Два мнения об этом предмете заслуживают особенного внимания. Одна группа эстетиков [67] утверждает, что красота успокаивает, понижает в нас жизнь, усыпляя наши желания и похоти, дает нам насладиться мгновением мира и покоя. Другая [68] провозглашает, что красота — это «promesse du bonheur» — обещание счастья, что она будит тоску по идеалу, словно неясное воспоминание о далекой, милой и прекрасной родине, что именно жажда счастья охватывает нас и примешивает печаль к нашей радости на самых высоких ступенях эстетического наслаждения.
67
Например, Шопенгауэр. [Примечание 1923 г. — Ред.] 34
68
Например, Бейль-Стендаль. [Примечание 1923 г. — Ред.] 35
Противоречие, на наш взгляд, кажущееся. Кто станет отрицать, что красота в природе и искусстве действительно заставляет нас забыть наши обычные волнения и житейские мелочи и в этом смысле умиротворяет нас? С другой стороны, самые ярые сторонники теории понижения жизни и усыпления воли не могут отрицать элементы желания, порыва в любовании. В самом деле, наиболее видный представитель, так сказать, отрицательной эстетики, мыслитель, видевший в искусстве последовательный ряд ступеней от жизни, полной страстей и смятения, к заоблачным, холодным высотам полного самоотречения и абсолютной смерти, — сам Шопенгауэр не решился и не мог сказать, что явление тем прекраснее, чем меньше в нем жизни 36 . Нет, он примкнул к учению Платона об идеях.

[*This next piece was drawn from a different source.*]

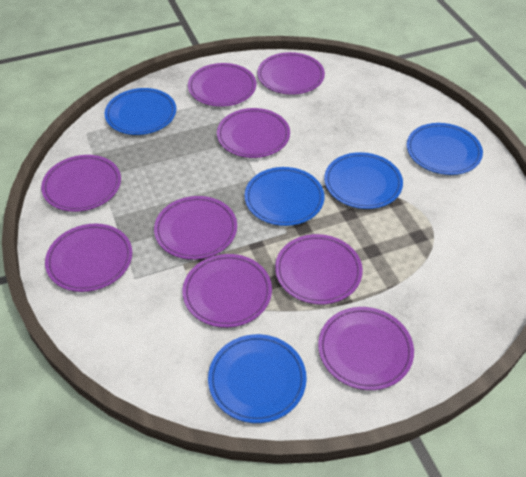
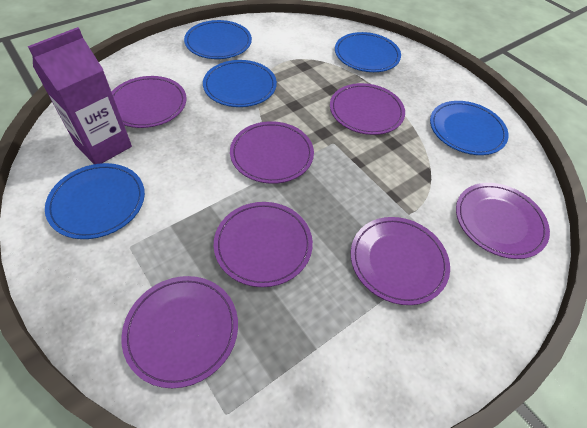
purple carton: 0 -> 1
purple plate: 9 -> 7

Но у Платона абсолют есть само средоточие жизни, центр наших стремлений, небесный источник бытия мира, от которого мы бедственно отпали, но к которому жадно стремимся: идеи у него, так сказать, первые отражения абсолюта, в них больше реальности, жизни, истины, чем во вторичных, искаженных их отражениях — существах и предметах земного мира. Учение об идеях возникло, естественно, из жажды мыслить законченный мир, из стремления конструировать его таким, каким человек естественно его желал бы; мир идей — это мир, в котором все интуитивно понятно, то есть в котором действительность совпадает с результатами свободной игры ума, это мир, в котором все прекрасно, то есть все предметы согласованы с человеческими органами восприятия и возбуждают в нем одни счастливые ассоциации. У Шопенгауэра же Воля не есть нечто идеальное, а, напротив, — злое, хаотическое, так что непонятно, что же такое эти идеи? Почему идеи, первая объективизация Воли, ближайшая, являются ступенью к освобождению от Воли? Во всяком случае, факт тот, что Шопенгауэр считал прекрасным в явлениях природы то, что приближается к чистой идее, и созерцание ее считал за счастье, освобождающее нас от principium individuationis [69] . Да, но значит ли это, что мы освобождаемся от желаний вообще? А жажда все более полного выражения этих идей? А стремление к покою, к тихой гармонии, которое Шопенгауэр принимал за стремление к небытию?